February 02, 2017

Brown Opposes Repeal of Anti-Corruption Rule for Energy, Mining Companies

WASHINGTON, D.C. — U.S. Sen. Sherrod Brown (D-OH) – ranking member of the U.S. Senate Committee on Banking, Housing, and Urban Affairs – today defended a bipartisan rule that makes it harder for oil, gas, and mining companies to engage in bribery and corruption in developing nations. The Senate is now considering a measure to repeal the rule.

The transparency rule, which was finalized in 2016, protects U.S. citizens and investors from having millions of their dollars vanish into the pockets of corrupt foreign oligarchs. The rule does this by requiring all oil, gas, and mineral companies listed on U.S. stock exchanges to annually disclose the payments they make to foreign countries in which they operate.

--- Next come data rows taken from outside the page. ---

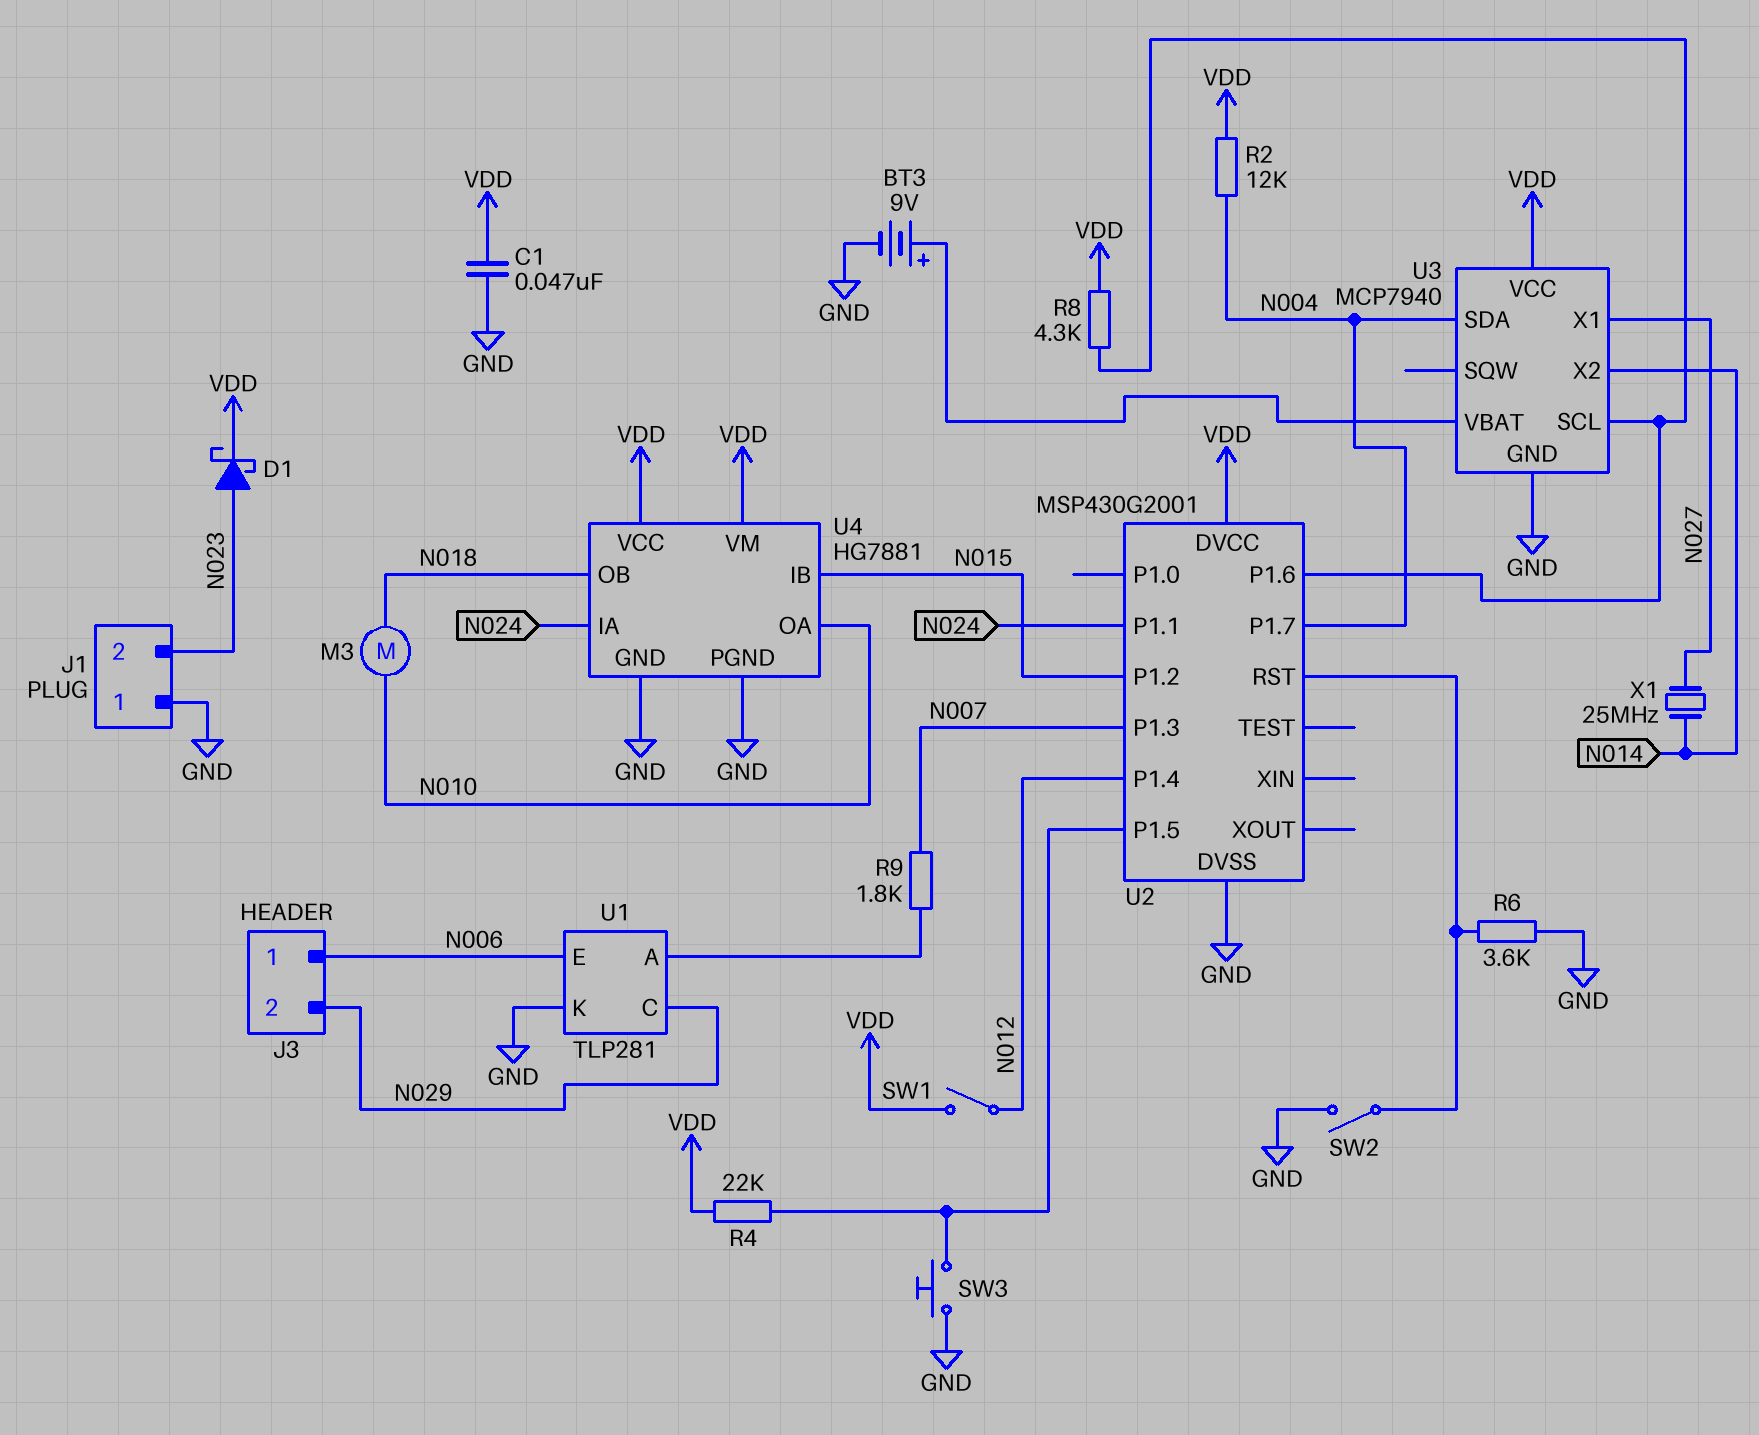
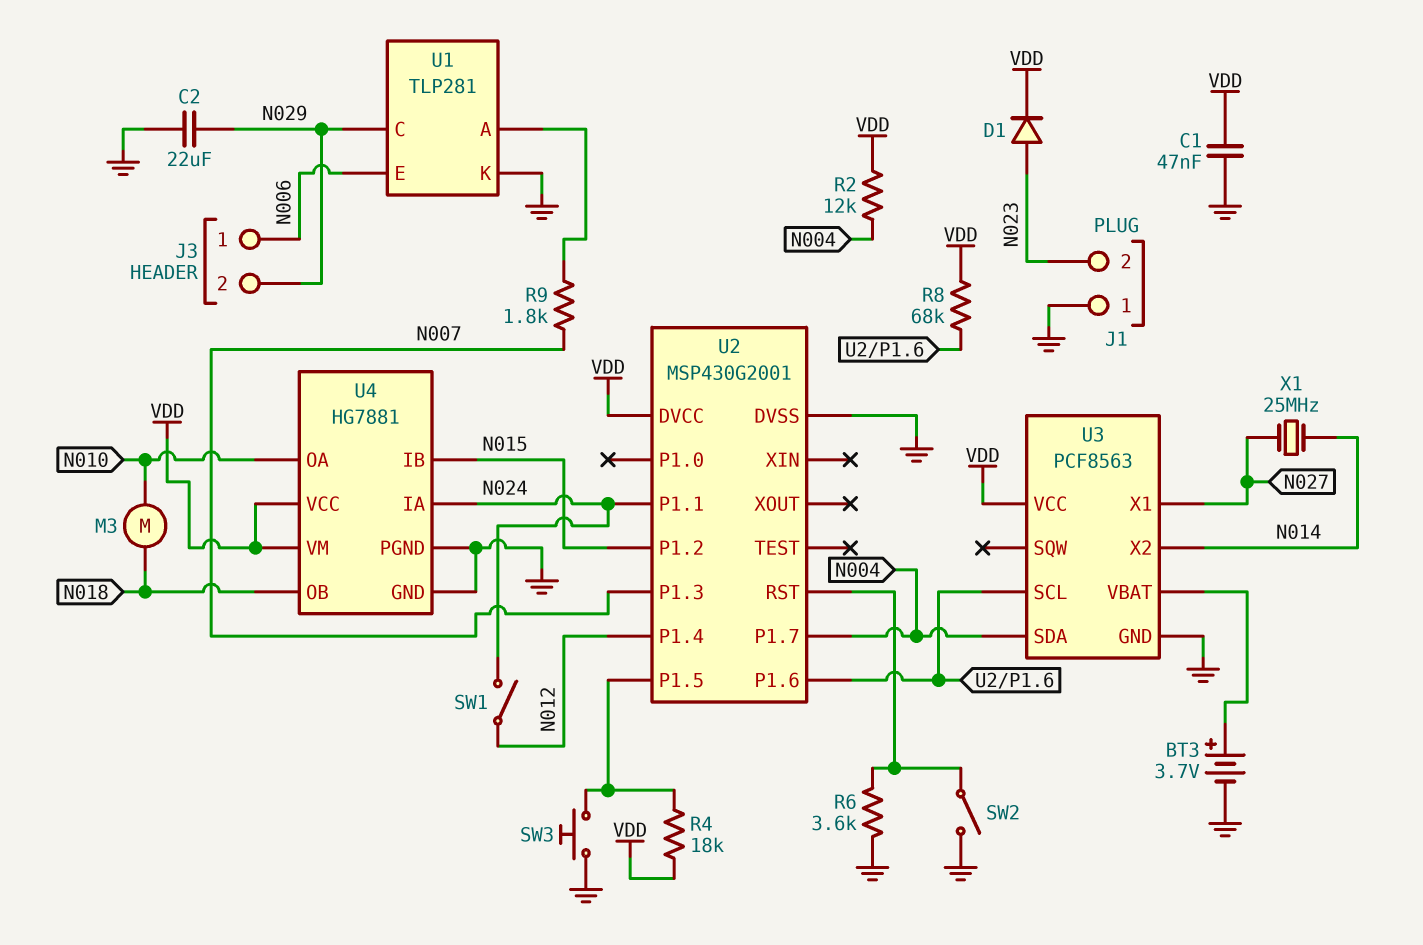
BT3: 9V (plus U3/VBAT, minus GND) -> 3.7V (plus U3/VBAT, minus GND)
C2: none -> 22uF (GND, N029)
D1: schottky (A N023, K VDD) -> diode (A N023, K VDD)
R4: 22k (U2/P1.5, VDD) -> 18k (U2/P1.5, VDD)
R8: 4.3k (U2/P1.6, VDD) -> 68k (U2/P1.6, VDD)
SW1: switch (N012, VDD) -> switch (N012, N024)
U3: MCP7940 -> PCF8563

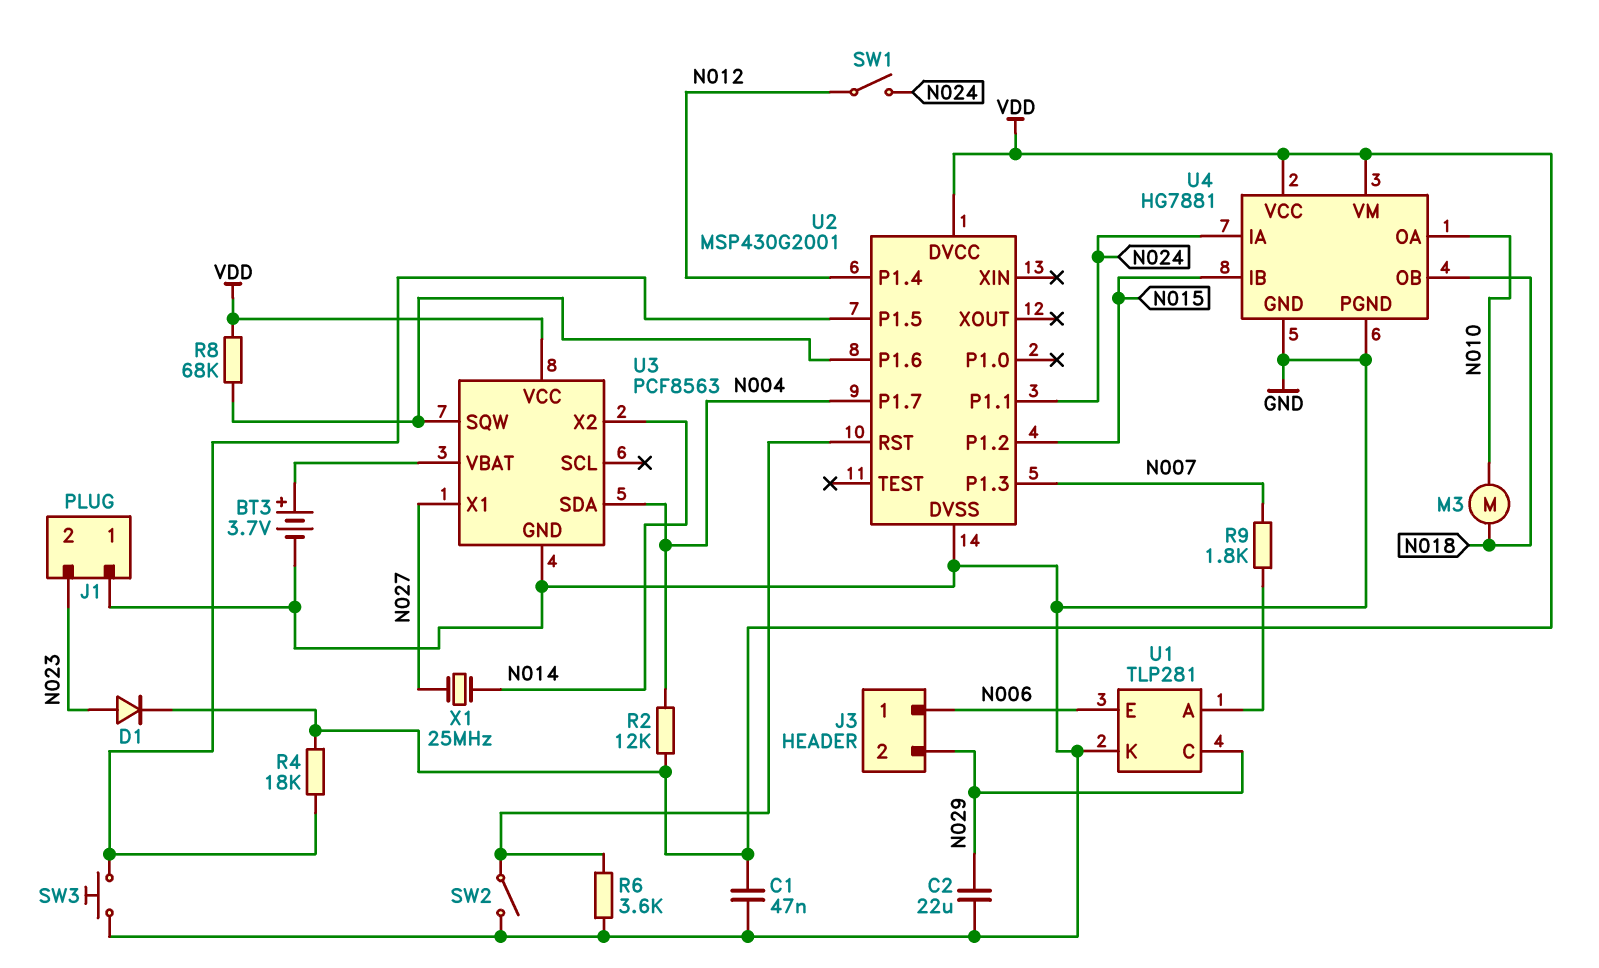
U3 pin SCL: U2/P1.6 -> none
U3 pin SQW: none -> U2/P1.6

“Killing this anti-corruption rule means everyday American investors, shareholders, and poverty-stricken communities around the world will continue to see their money and natural resources stolen by crooked oligarchs,” said Brown. “This bill puts Big Oil and its cronies ahead of transparency and accountability, and ought to be called the Kleptocrat Relief Act.”

The transparency rule is the result of a bipartisan provision that Senator Ben Cardin (D-MD) and former Senator Richard Lugar (R-IN) added to the 2010 Dodd-Frank Wall Street Reform and Consumer Protection Act. Today, the Senate is considering a measure to repeal the rule under the Congressional Review Act, a law that allows Congress to roll back federal rules on a simple-majority vote if they were finalized within the last 60 legislative days.

Ever since the rule’s introduction, ExxonMobil, formerly led by Secretary of State Rex Tillerson, the American Petroleum Institute (API), and other members of the oil industry have fought tooth and nail against it. API’s legal maneuvering stalled the rule's implementation for years. The Securities and Exchange Commission issued a new, improved rule last year, which is in effect and would require disclosure starting in 2019.

Over 30 countries - including many European nations and Canada - have adopted similar anti-corruption rules. Today these measures apply to 80 percent of the world’s largest publicly-listed oil, gas and mining companies, including state-owned companies from Russia, China, and Brazil. 

Investor groups with nearly $10 trillion under management, religious groups, and organizations such as Global Witness, One Campaign, and Publish What You Pay have championed this rule to protect investors and the citizens of poverty-stricken, mineral-rich countries.

In 2015, Oxfam estimated that oil produced in poor countries over the past five years was worth more than $1.5 trillion to their governments. This money could have helped governments pay for schools, roads, hospitals and build local economies without U.S. foreign aid.

The rule has strong support from gas and mining workers unions like the United Steelworkers. BP and Shell have publicly endorsed payment reporting and lining up U.S. rules with those in other markets.